As he looked around the comfortable kitchen, with its cream painted units and earthy-toned décor, Matt acknowledged that it took far more than an expensive designer to create a home—and, moreover, whatever it did take Harriet had it in spades.
To Harriet, though, his silent inspection of her small home spoke of arrogance and even possibly contempt. After all, she had heard all about Matt’s state-of-the-art expensive penthouse from Ben.
‘You don’t have to stay here,’ she told him fiercely. ‘It was your choice. Not mine. My home may not compare with yours—’
‘No, it doesn’t.’ Matt stopped her grimly.
His rudeness momentarily silenced her.
What would Harriet say if he told her how much he had grown to detest the sterile bleakness of a place that not even the most charitable person could call a home?
Broodingly he roved around the kitchen whilst Harriet watched him resentfully. What was he doing? Trying to make the point that her small home made him feel confined?
‘Look, there’s really no need for you to stay here,’ she said. ‘I can always ring Ben and ask him to come over.’
Immediately Matt swung around. ‘Oh, yes, you’d like to do that, wouldn’t you?
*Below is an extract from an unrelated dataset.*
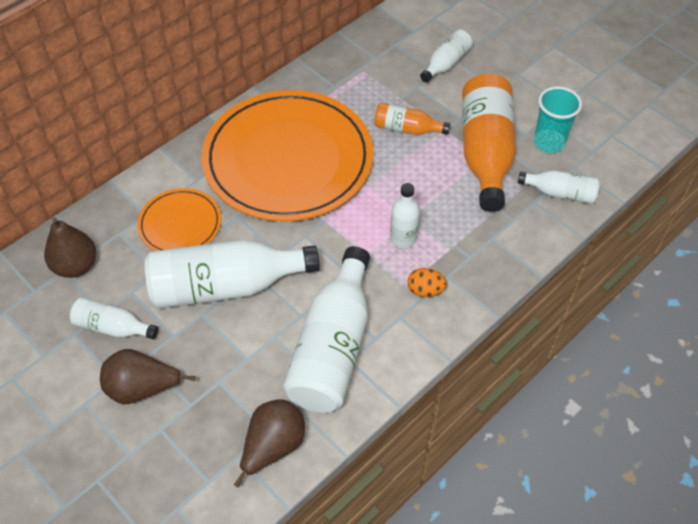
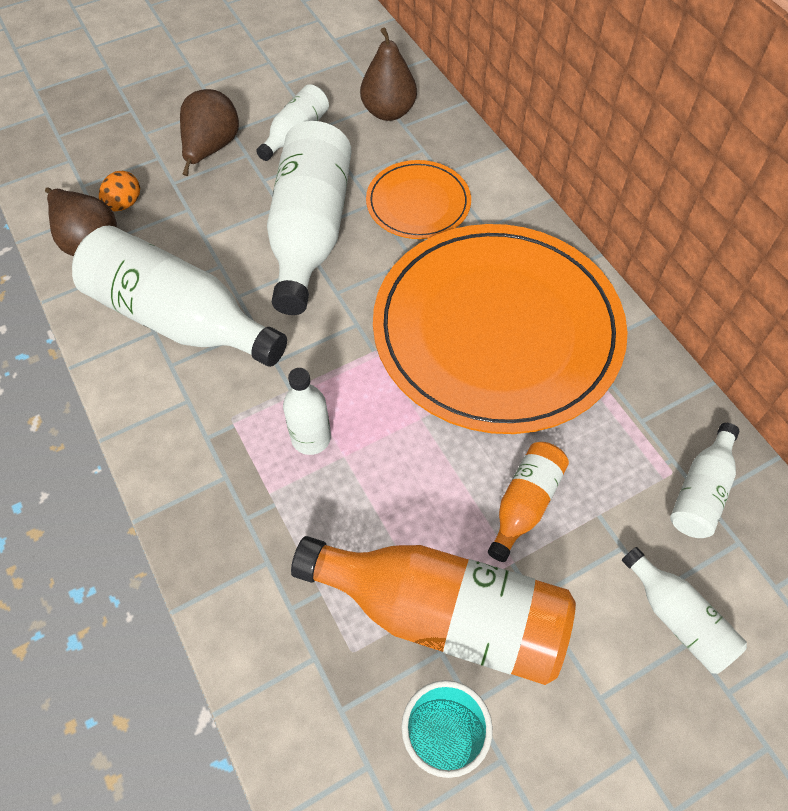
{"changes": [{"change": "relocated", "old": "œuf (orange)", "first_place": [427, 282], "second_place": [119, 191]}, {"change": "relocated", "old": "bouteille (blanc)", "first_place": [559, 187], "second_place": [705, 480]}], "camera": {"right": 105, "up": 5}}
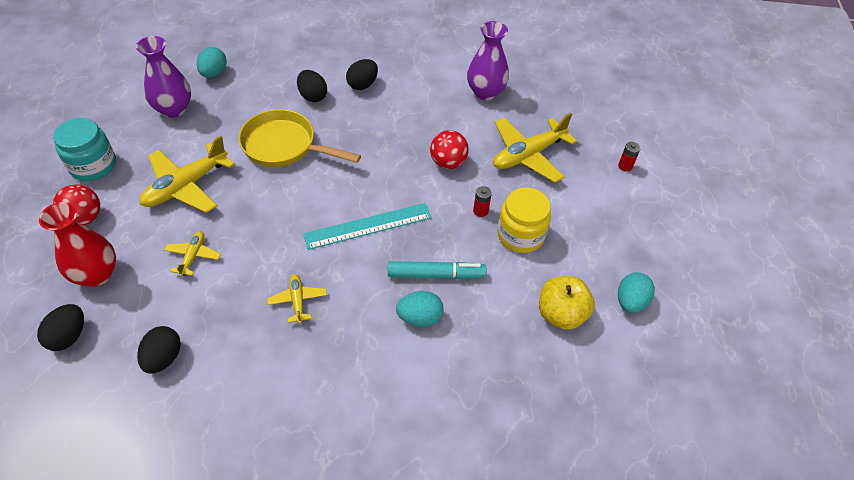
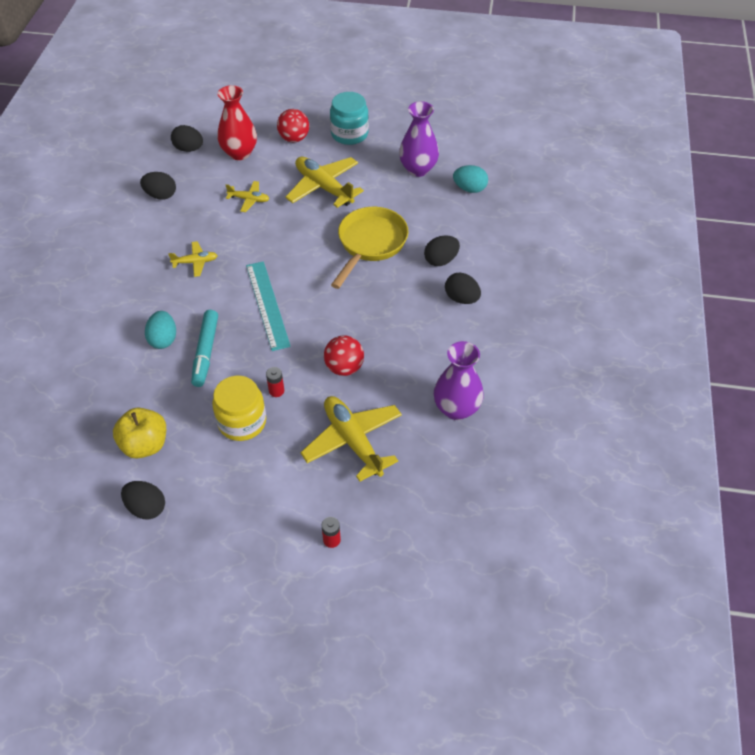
{"changes": [{"change": "colour", "old": "œuf (turquoise)", "new": "œuf (noir)", "first_place": [636, 292], "second_place": [143, 500]}], "camera": {"right": 95, "up": 0}}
Like hell you will, though! Hasn’t anything I’ve said to you sunk in? The whole purpose of this…this…’
‘Farce?’ Harriet supplied bitterly for him.
‘This exercise,’ Matt continued, ignoring her, ‘is to put a barrier between you and Ben, not give you the excuse to invite him to share your bed!’
‘He would not be sharing my bed!’ Harriet protested, rushing into impetuous denial. ‘When he stays here he always sleeps in his own room.’
‘His own room?’
Harriet could understand the hard edge to Matt’s voice, but not the white line of tightly reined in emotion around his mouth.